È evidente che il doppio corpo muliebre serve a Karim Aïnouz per delineare il destino di una femminilità soggiogata al di là delle differenze di atteggiamento: la vita di Eurídice, che corrisponde alle attese sociali, è invisibile perché resta prigioniera delle mura domestiche; ma il dispendio di Guida, che sovverte se stessa nel contrappunto della perdizione e lì individua la sua vera libertà, resta comunque incastrato nelle maglie degli schemi sociali, con le sue gradazioni di classe, con la scansione dei quartieri bassi e di quelli alti.

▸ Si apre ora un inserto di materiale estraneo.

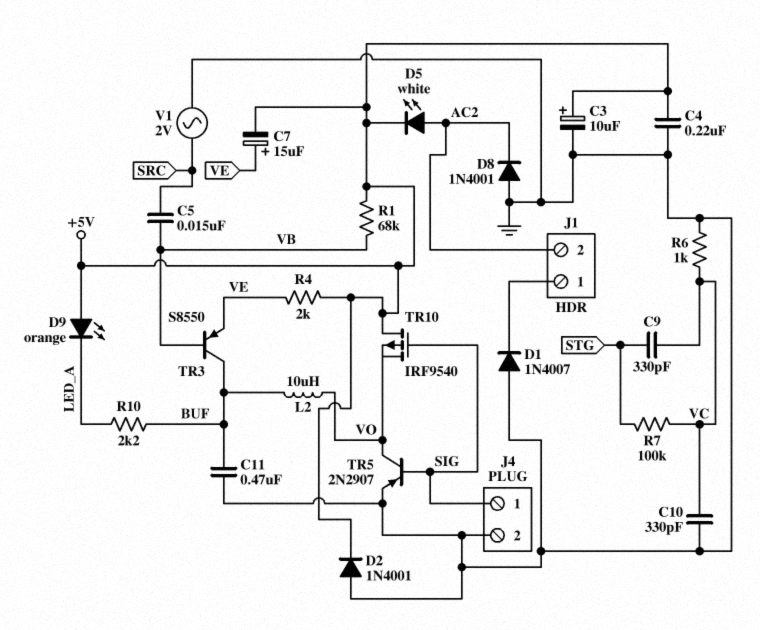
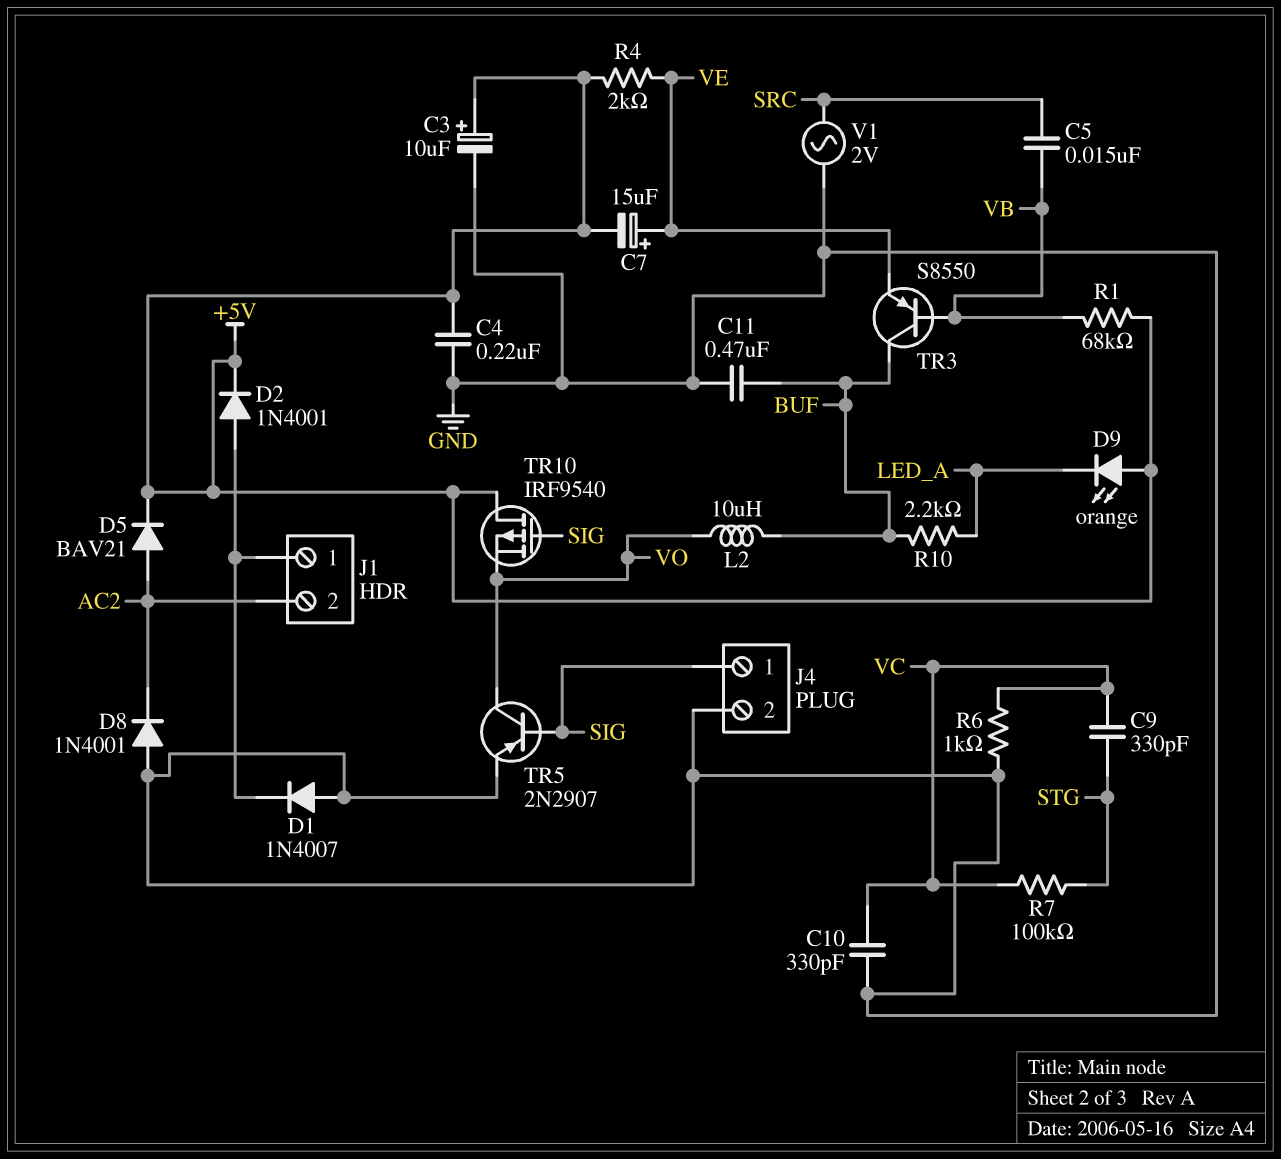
D2: diode 1N4001 (A GND, K +5V) -> diode 1N4001 (A J1/1, K +5V)
D5: LED white (A AC2, K +5V) -> diode BAV21 (A AC2, K +5V)

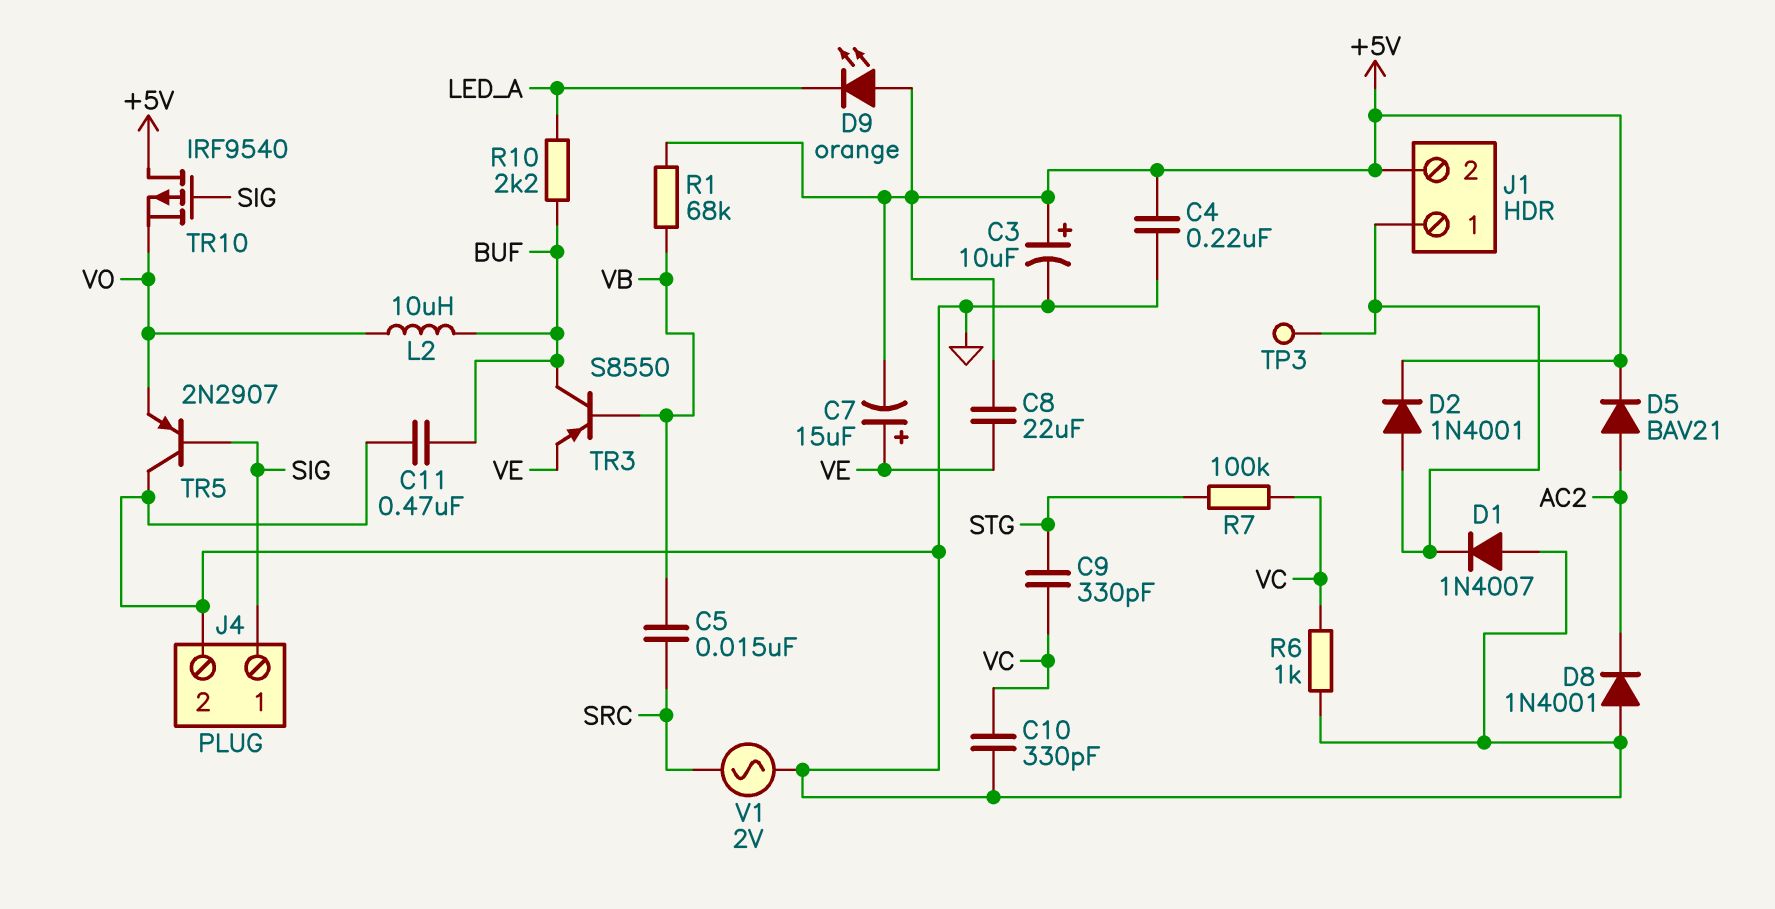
C8: none -> 22uF (+5V, VE)
J1 pin 2: AC2 -> +5V
R4: 2k (+5V, VE) -> none
TP3: none -> test point (J1/1)
TR5: PNP 2N2907 (B SIG, C VO, E GND) -> PNP 2N2907 (B SIG, C GND, E VO)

Designato Film della Critica dal Sindacato Nazionale Critici Cinematografici Italiani SNCCI, il film è tutto nel dialogo interrotto che unisce le due sorelle, la pulsionalità di una parola che narra nel dispendio di un amore che non è nemmeno a distanza, ma puramente fantasmatico. Guida e Eurídice sono due spettri reciproci che raccontano la frattura tra il sogno e la realtà: sia l’andare di Guida che il restare di Eurídice producono la delusione, il tradimento dell’illusione, non c’è vero amore per la prima così come non c’è vera musica per la seconda. Aïnouz materializza il dramma in una messa in scena pulsionale, che vibra dei contrasti tra lacrima e vitalità, dello stridore tra la presenza dei corpi e l’assenza dello spirito. Il film inarca il tono ma non perde mai il controllo: un vero teorema che non sente il bisogno di essere dimostrato.